The issue of Hamlin's liability to Mariners Bay cannot be determined at this time. As explained above, Hamlin's liability depends on whether Zorrilla, in the underlying action, can prove a contract between himself and Mariners Bay in which Mariners Bay agreed to halt the sale of the boat in return for Zorrilla's payment of the judgment by Friday afternoon and breach of this contract by Mariners Bay.
However, if Zorrilla proves such a contract and proves Mariners Bay breached it, Hamlin may be liable to Mariners Bay for its costs in defending Zorrilla's action and for any damages it is required to pay Zorrilla. This liability arises from the well-settled rule “[a]n agent is subject to liability for loss caused to the principal by any breach of duty.” (Rest. 2d Agency (1958) § 401.) Under this rule, “the agent who subjects his principal to liability because of a negligent or other wrongful act is subject to liability to the principal for the loss which results therefrom.” (Id., comment (d); see, e.g., Amen v.
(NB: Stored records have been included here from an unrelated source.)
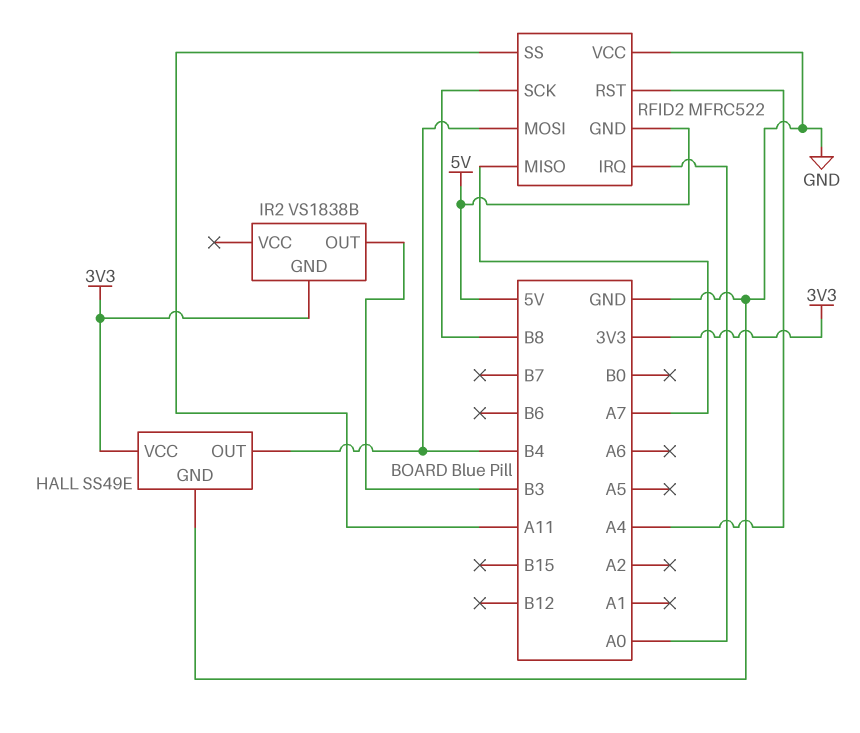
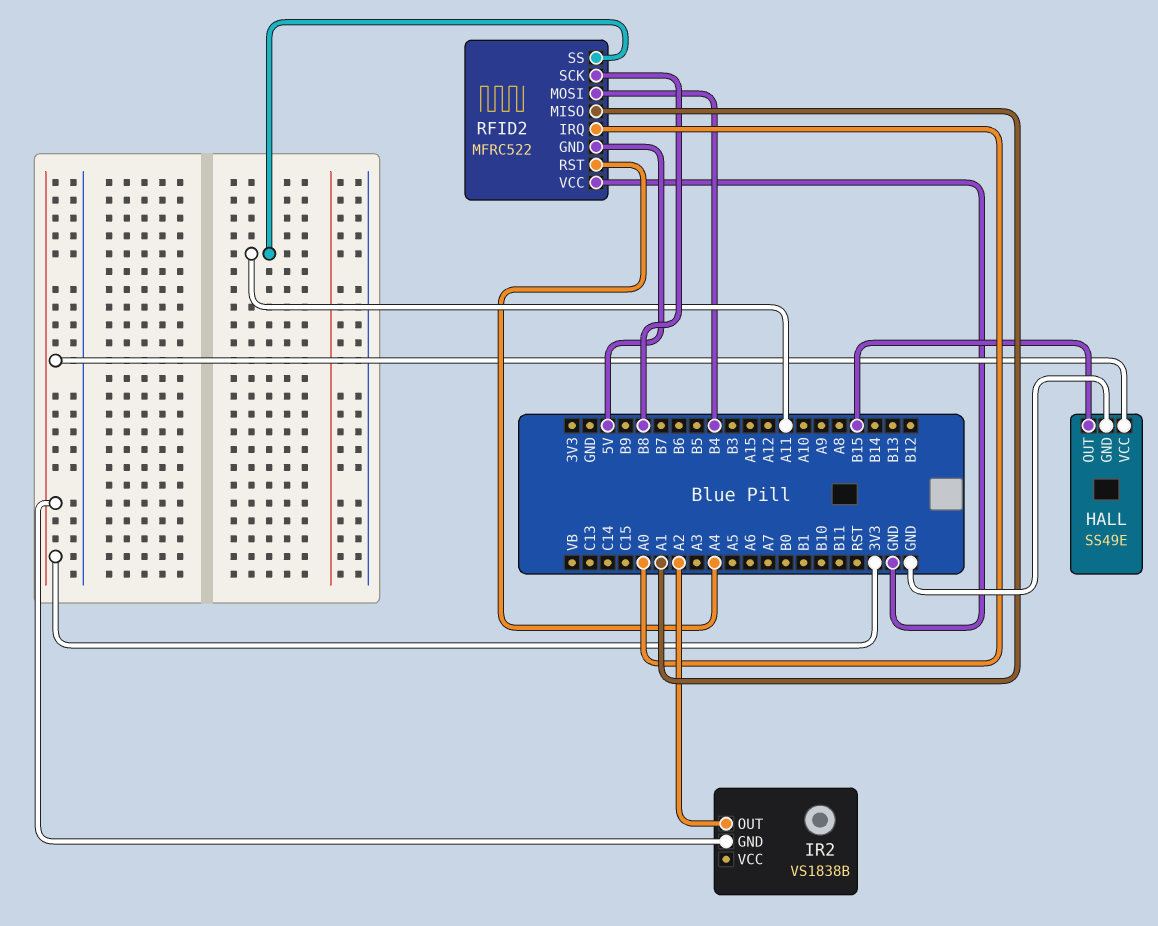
HALL pin OUT: B4 -> B15
IR2 pin OUT: B3 -> A2
RFID2 pin MISO: A7 -> A1

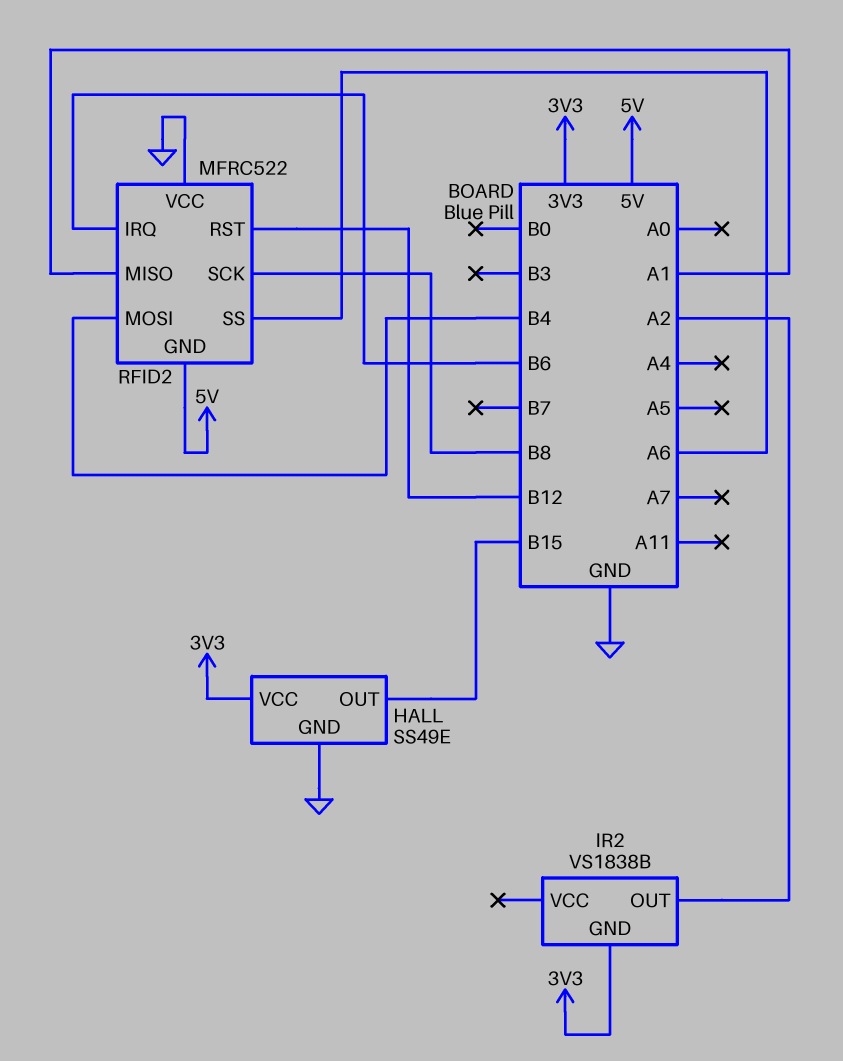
RFID2 pin IRQ: A0 -> B6
RFID2 pin RST: A4 -> B12
RFID2 pin SS: A11 -> A6

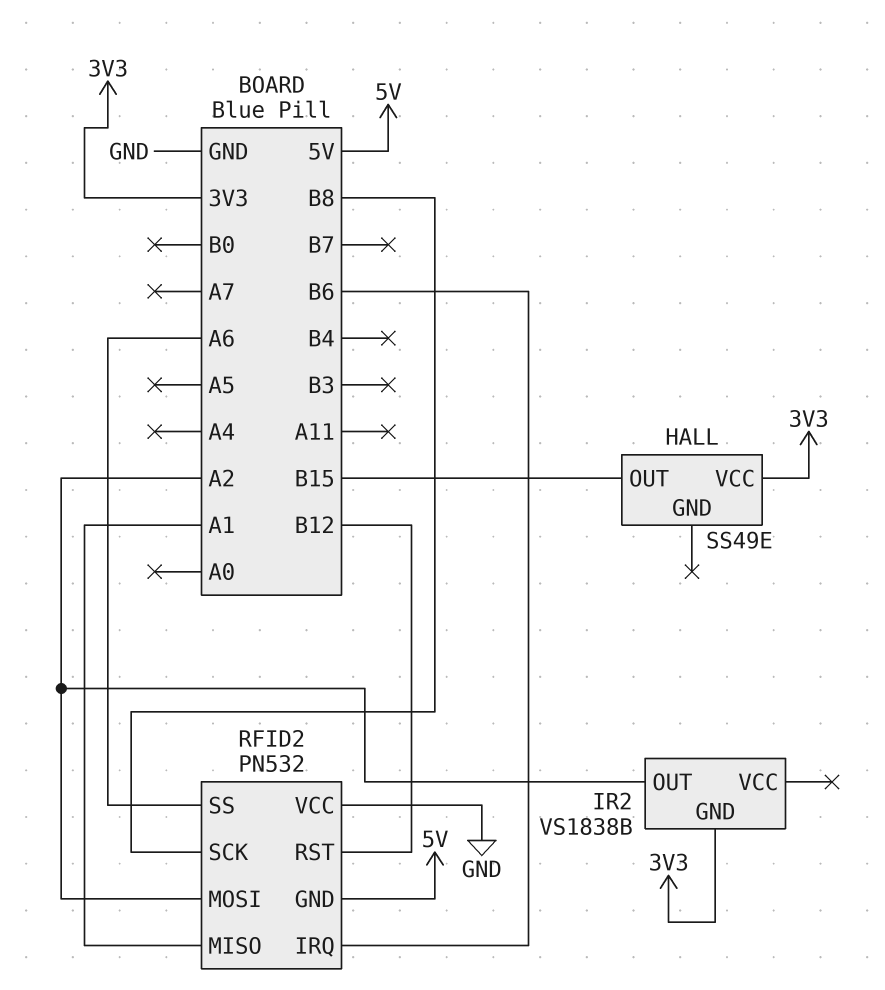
HALL pin GND: GND -> none
RFID2: MFRC522 -> PN532
RFID2 pin MOSI: B4 -> A2

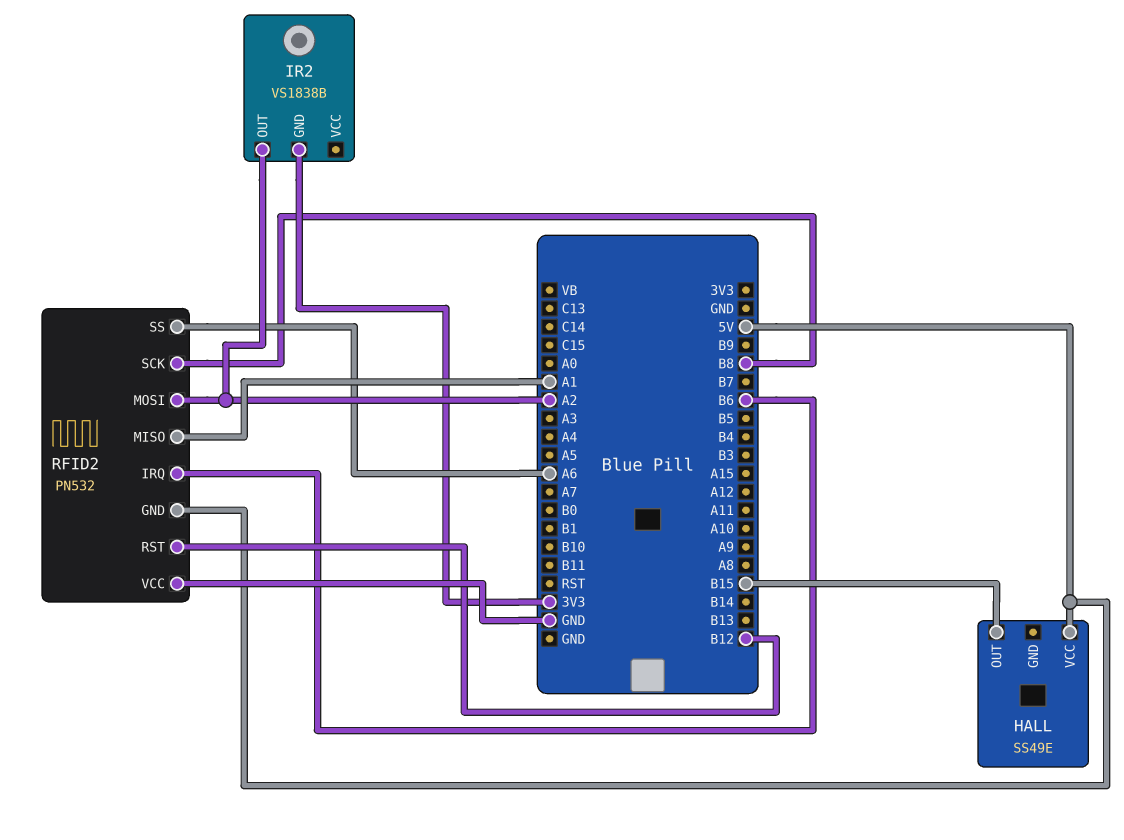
HALL pin VCC: 3V3 -> 5V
Merced County Title Co. (1962) 58 Cal.2d 528, 532, 25 Cal.Rptr. 65, 375 P.2d 33 [agent liable for loss suffered by principal to third party resulting from agent's negligent handling of principal's affairs].)
This rule applies to attorneys acting as agents for their clients under the rationale the client, as principal, has been subjected to vicarious liability because of the negligence or other wrongful conduct of the attorney. (Mallen & Smith, Legal Malpractice (3d ed. 1989) § 8.11 and cases cited therein.)
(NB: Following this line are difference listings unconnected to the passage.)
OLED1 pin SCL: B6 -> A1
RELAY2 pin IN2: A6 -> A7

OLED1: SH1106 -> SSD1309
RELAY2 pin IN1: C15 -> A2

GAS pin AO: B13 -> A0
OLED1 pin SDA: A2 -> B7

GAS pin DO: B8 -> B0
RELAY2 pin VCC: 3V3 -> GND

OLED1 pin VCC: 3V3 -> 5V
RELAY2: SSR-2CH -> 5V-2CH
In the present case, it is undisputed Hamlin was acting as the agent for Mariners Bay in collecting the judgment. If, in doing so, he made an agreement with Zorrilla regarding payment of the judgment in return for halting sale of the boat, he did so on behalf of Mariners Bay. Thus, if Hamlin acted in such a manner as to breach this contract the breach is attributable to Mariners Bay as the principal and Mariners Bay would be liable to Zorrilla for damages occasioned by the breach. (Civ.Code, § 2330.) Hamlin, however, owed a duty to Mariners Bay to exercise due care in the performance of the contract he made on its behalf. Every agent owes its principal a duty to use reasonable care, diligence and skill in its work. (2 Witkin, Summary of Cal. Law (9th ed. 1987), Agency, § 42 and cases cited therein.) As an attorney, Hamlin owed Mariners Bay a duty “to use such skill, prudence, and diligence as lawyers of ordinary skill and capacity commonly possess and exercise in the performance of the tasks which they undertake.” (Lucas v. Hamm (1961) 56 Cal.2d 583, 591, 15 Cal.Rptr. 821, 364 P.2d 685.) If Hamlin breached this duty he is liable for the losses Mariners Bay suffered as a result of his negligence. Because the parties have argued at length over the issue of duty, we emphasize Hamlin's liability, if any, arises from his breach of duty to his client and principal, Mariners Bay. Under the facts presented on the motion for summary judgment, Hamlin owed no duty directly to Zorrilla. (Held v. Arant (1977) 67 Cal.App.3d 748, 751, 134 Cal.Rptr. 422.)
The judgment in favor of Hamlin on the cross-complaint by Mariners Bay is reversed. Appellant is awarded its costs on appeal.
1. Code of Civil Procedure section 699.060, subdivision (a) provides in relevant part: “The levying officer shall release property levied upon when the levying officer receives a written direction to release the property from the judgment creditor's attorney of record․”Code of Civil Procedure section 701.580 provides in relevant part: “The judgment debtor and judgment creditor together may request in writing that a sale be postponed to an agreed day and hour.”
JOHNSON, Associate Judge.
LILLIE, P.J., and FRED WOODS, J., concur.